Les bords de la tente claquent comme des drapeaux. Un air monolithique, brûlant, s’abouche à la Terre. Les anges ont besoin que l’homme, par sa prière, par son calme, par sa disponibilité, les nourrisse. L’homme doit “restaurer leurs coeurs”, afin qu’ils puissent agir. Pas d’autorité ici, pas de niveaux ; seulement des créatures dissemblables, aimées infiniment, chacune libre et chacune adressée. L’ange porte le message. L’homme le reçoit. Il faut prier pour bien porter, et prier pour bien recevoir. S’ouvrir. Ouvrir sa tente. Servir son vin. S’écraser dans l’amour.

Puis Abraham prie pour sauver tous les hommes afin d’en sauver quelques uns. Si la brebis égarée mérite pour être sauvée que le troupeau soit mis en danger, alors pour la sauver il faudra sauver le troupeau. L’amour de Dieu écoute, et, miséricordieux, plie devant la prière de l’homme, dès lors que celui-ci aime les autres comme lui-même, et aime Dieu qui l’a créé et a créé les autres.

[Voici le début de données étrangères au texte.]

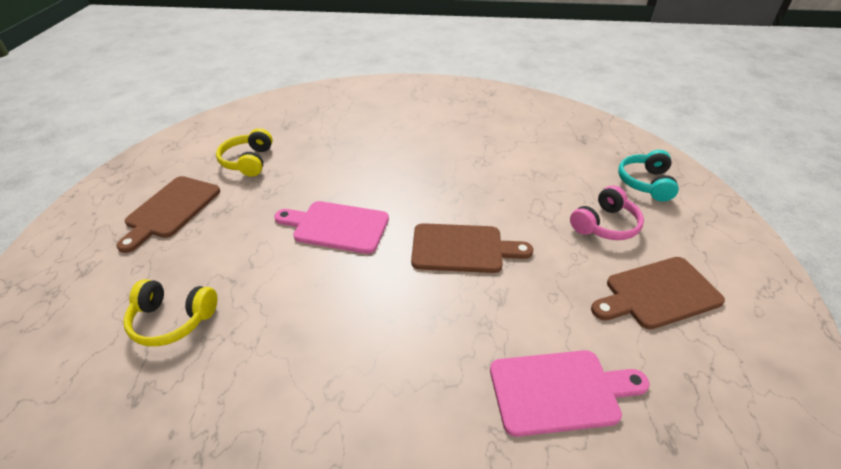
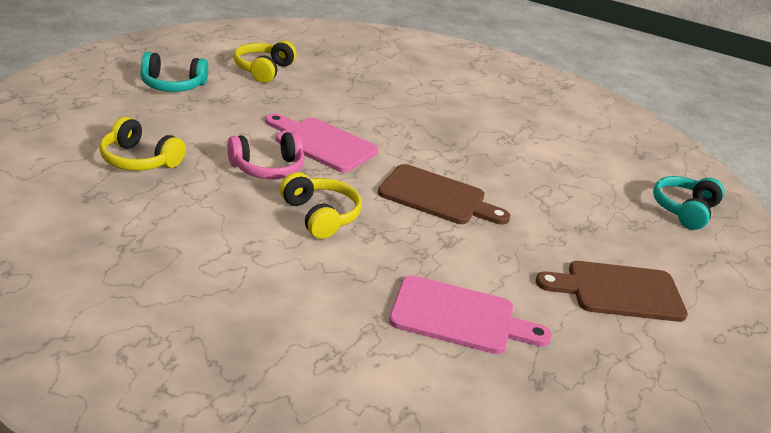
camera: 15 degrees right, 10 degrees down
(171, 210) = (172, 85): brown cutting board -> turquoise headphones
(376, 317) = (320, 216): none -> yellow headphones
(605, 225) = (606, 226): pink headphones -> pink headphones (267, 168)

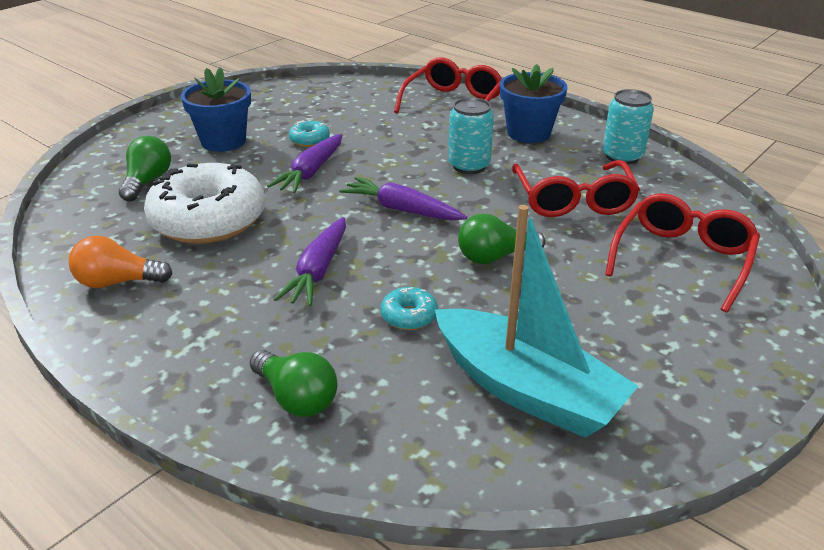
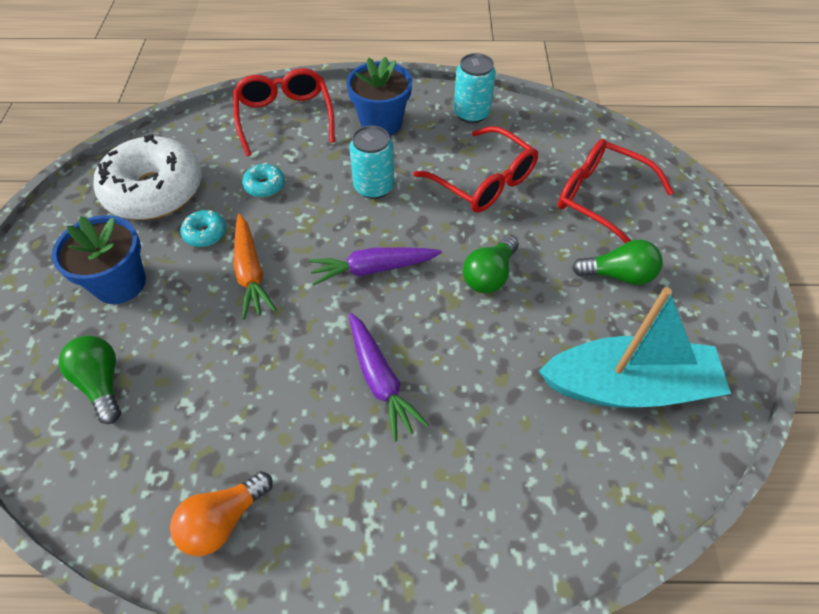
camera: 40 degrees left, 20 degrees up
(208, 220) = (222, 389): white donut -> white donut (154, 191)
(296, 398) = (502, 516): green light bulb -> green light bulb (618, 275)
(311, 172) = (251, 272): purple carrot -> orange carrot
(409, 316) = (493, 377): turquoise donut -> turquoise donut (265, 186)
(682, 259) = (601, 198): red glasses -> red glasses turned 45 degrees counterclockwise

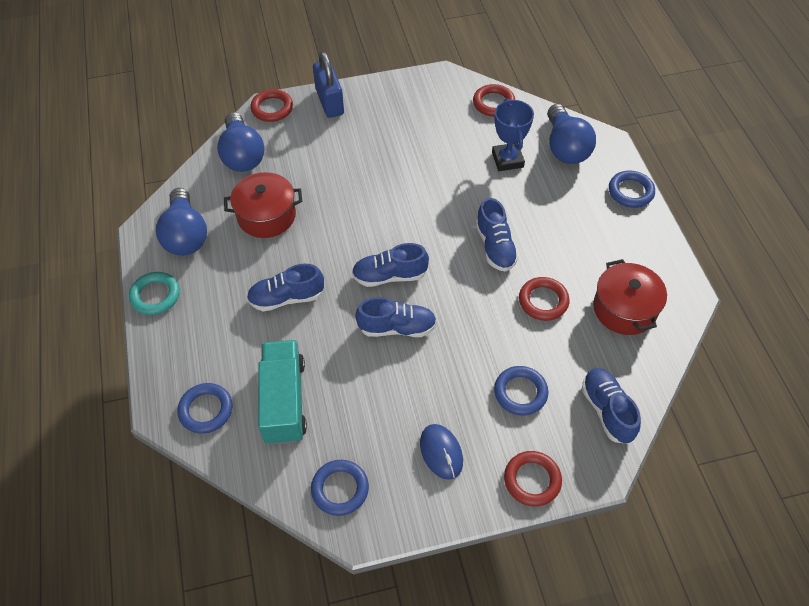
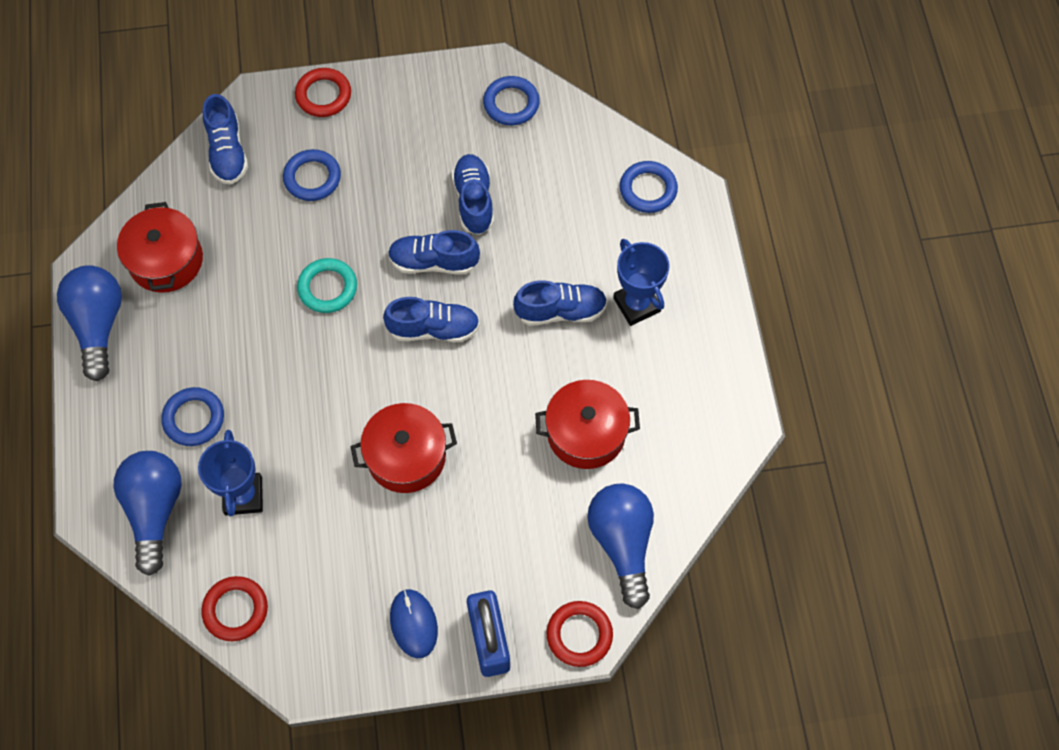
camera: 175 degrees left, 10 degrees up
(155, 295) = (719, 329): turquoise ring -> turquoise ring (327, 288)
(185, 235) = (691, 412): blue light bulb -> blue light bulb (98, 325)
(223, 308) = (637, 304): none -> blue trophy
(284, 401) = (564, 191): turquoise truck -> none
(398, 191) = (406, 456): none -> red pot
(441, 452) = (407, 127): blue mouse -> blue mouse (413, 624)
(495, 246) = (295, 357): blue shoe -> blue shoe (474, 201)
(543, 301) = (257, 279): red ring -> none
(630, 192) = (93, 424): blue ring -> blue ring (194, 418)

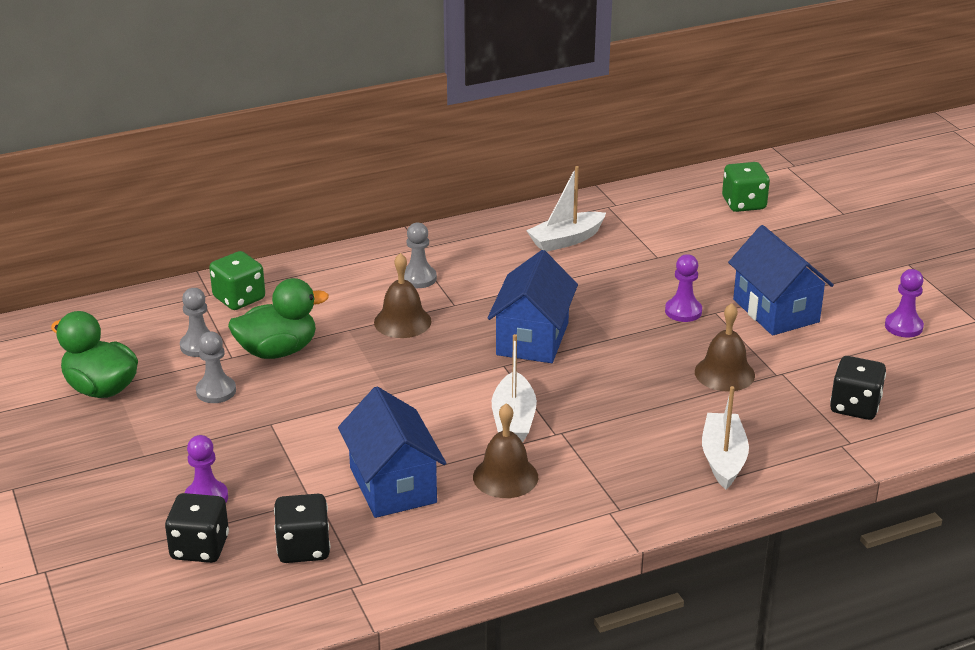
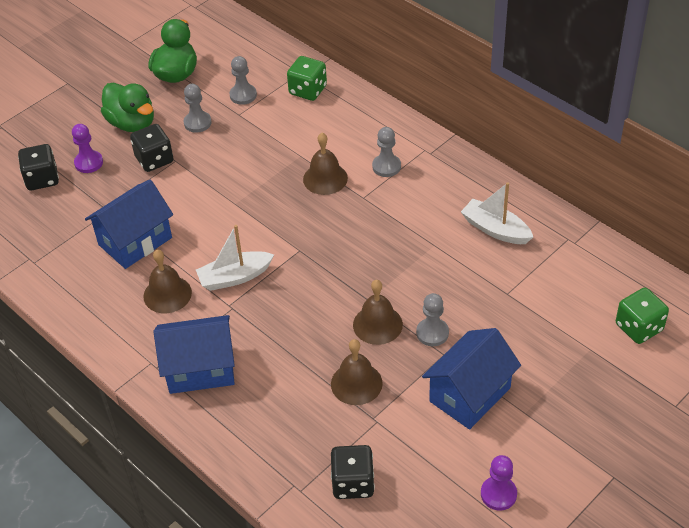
camera: 70 degrees right, 15 degrees up
(277, 351) = (256, 132): green duck -> green duck (132, 123)
(303, 548) = (57, 223): black dice -> black dice (154, 159)
(532, 339) = (342, 255): blue house -> blue house (200, 369)
(650, 341) = (377, 324): none -> brown bell
(683, 311) = (432, 333): purple pawn -> grey pawn
(723, 459) = (241, 412): white boat -> none

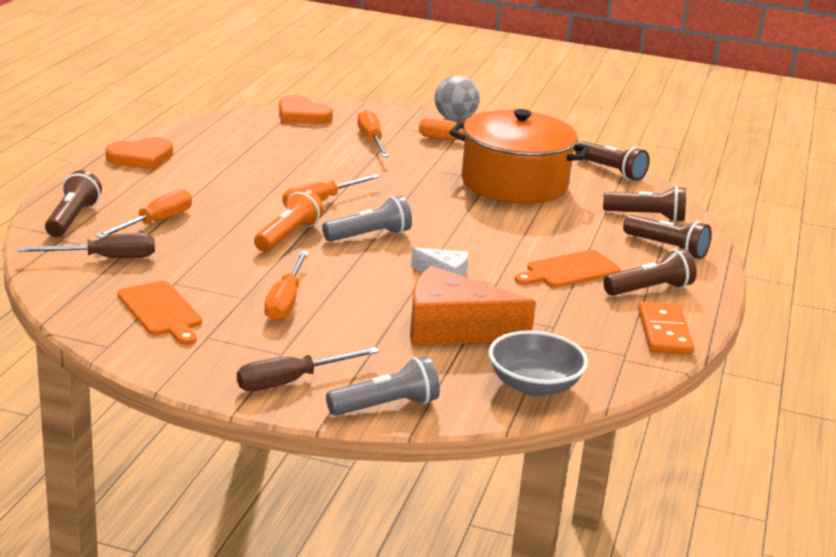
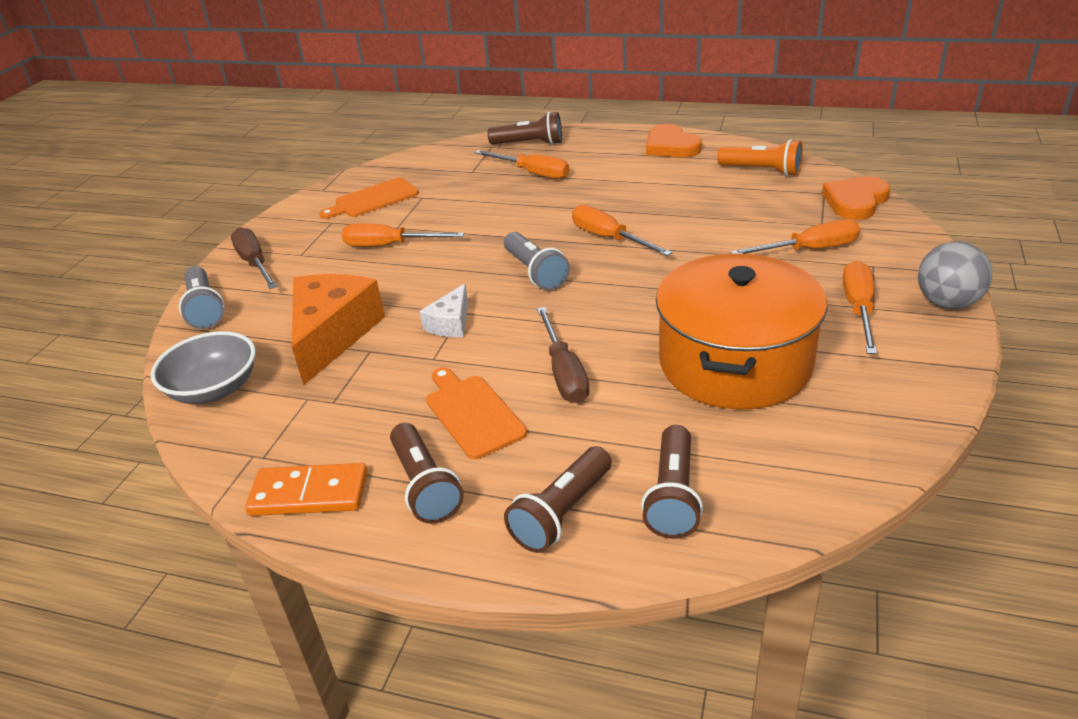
camera: 95 degrees right, 10 degrees up
(105, 258) = (461, 166): brown screwdriver -> brown screwdriver (564, 373)
(288, 236) = (522, 231): orange flashlight -> orange flashlight (762, 171)
(611, 171) = (846, 461): brown flashlight -> none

La prière n’est pas mendicité, mais prise de responsabilité. La prière n’est pas demande, mais réponse. Comme Noé a répondu devant Dieu des créatures qu’Adam avait nommées, Abraham répond devant Dieu des hommes de Sodome, et un jour le Fils de l’Homme répondra devant son Père de toute l’humanité.